The complexity of the global situation demands robust planning and timely remediation of structures to adapt to family evolution, regulatory changes, and shifting government policies. For instance, changes in the UK's resident non-domicile regime highlight the need for proactive planning in anticipation of regulatory shifts.
Including trusts?
In Asia, the role of trusts and foundations in wealth structuring is undergoing scrutiny. The expansion of the Financial Action Task Force's (FATF) oversight to trusts signals a potential for more transparent trust registers. This shift could dramatically impact the privacy and beneficial ownership structures that trusts have historically provided.
The dialogue around estate and legacy planning in Asia also touches on the importance of involving the younger generations early in the planning process. With the vast wealth transition from founders to successors being a delicate affair, fostering open communication, education, and mutual understanding between generations is crucial. Advisors play a pivotal role in bridging the generational gap, offering customised plans that cater to the unique needs and goals of each family.

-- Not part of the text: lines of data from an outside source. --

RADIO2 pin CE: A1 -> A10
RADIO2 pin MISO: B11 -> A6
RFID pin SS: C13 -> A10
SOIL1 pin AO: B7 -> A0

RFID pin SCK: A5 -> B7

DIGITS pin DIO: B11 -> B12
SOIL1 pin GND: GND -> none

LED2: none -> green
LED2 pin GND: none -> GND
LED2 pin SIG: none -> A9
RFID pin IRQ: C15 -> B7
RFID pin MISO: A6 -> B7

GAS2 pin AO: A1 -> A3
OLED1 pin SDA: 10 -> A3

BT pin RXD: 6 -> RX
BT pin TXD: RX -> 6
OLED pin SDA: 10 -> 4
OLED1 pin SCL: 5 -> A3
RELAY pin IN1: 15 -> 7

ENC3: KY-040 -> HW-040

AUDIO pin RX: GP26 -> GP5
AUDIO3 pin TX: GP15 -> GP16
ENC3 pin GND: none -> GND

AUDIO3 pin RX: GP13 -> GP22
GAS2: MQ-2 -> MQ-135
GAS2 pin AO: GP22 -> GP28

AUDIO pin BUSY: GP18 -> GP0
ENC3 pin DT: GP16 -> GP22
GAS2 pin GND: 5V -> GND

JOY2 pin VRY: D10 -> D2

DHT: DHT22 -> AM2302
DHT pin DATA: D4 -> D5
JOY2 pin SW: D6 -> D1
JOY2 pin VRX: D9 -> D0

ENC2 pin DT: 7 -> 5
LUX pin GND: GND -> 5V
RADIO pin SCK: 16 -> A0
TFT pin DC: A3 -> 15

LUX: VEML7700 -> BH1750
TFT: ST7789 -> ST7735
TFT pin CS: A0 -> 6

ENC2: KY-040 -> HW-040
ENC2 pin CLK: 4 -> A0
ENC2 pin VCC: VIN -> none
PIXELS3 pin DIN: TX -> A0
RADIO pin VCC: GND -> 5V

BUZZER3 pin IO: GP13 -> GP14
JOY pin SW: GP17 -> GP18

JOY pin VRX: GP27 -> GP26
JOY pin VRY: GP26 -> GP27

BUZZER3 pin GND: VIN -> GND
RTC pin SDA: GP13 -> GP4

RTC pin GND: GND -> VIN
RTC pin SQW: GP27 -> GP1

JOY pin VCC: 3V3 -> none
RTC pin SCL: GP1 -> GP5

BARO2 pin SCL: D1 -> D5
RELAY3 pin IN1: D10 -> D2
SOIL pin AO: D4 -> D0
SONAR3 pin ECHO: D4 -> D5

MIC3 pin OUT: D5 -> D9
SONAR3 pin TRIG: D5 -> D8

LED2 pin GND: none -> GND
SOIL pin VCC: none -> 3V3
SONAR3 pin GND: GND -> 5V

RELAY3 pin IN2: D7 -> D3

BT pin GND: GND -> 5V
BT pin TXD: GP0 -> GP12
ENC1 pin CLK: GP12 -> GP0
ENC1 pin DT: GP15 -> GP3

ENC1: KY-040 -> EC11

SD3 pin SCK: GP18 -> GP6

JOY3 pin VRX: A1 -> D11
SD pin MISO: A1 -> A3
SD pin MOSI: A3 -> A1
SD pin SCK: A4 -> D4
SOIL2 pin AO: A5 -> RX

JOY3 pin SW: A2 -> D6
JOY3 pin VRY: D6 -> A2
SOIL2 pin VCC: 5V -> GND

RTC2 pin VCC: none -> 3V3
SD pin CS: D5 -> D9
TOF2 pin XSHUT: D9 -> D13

Expert Opinions - Richard Grasby, Partner, Private Client & Trusts, Appleby:
“We seem to be somewhat at a crossroads. Historically, trusts have been used to bypass ownership issues and avoid probate, but actually, in some areas carried on as before, from the purposes of control. And now, with more scrutiny coming through, then there are questions as to what the trust has actually achieved.”
“It is a somewhat refreshing change in some respects to actually have trustees being trustees as opposed to just being effectively glorified nominees. We are seeing this shift. We are seeing challenges from the divorce courts, from creditors pushing back against what essentially are illusory trusts. The result is that clients are increasingly saying they do not want all those powers and control, and that means that probably there might be fewer trusts, and the costs may go up, but also it means that some of the structures become more substantial.”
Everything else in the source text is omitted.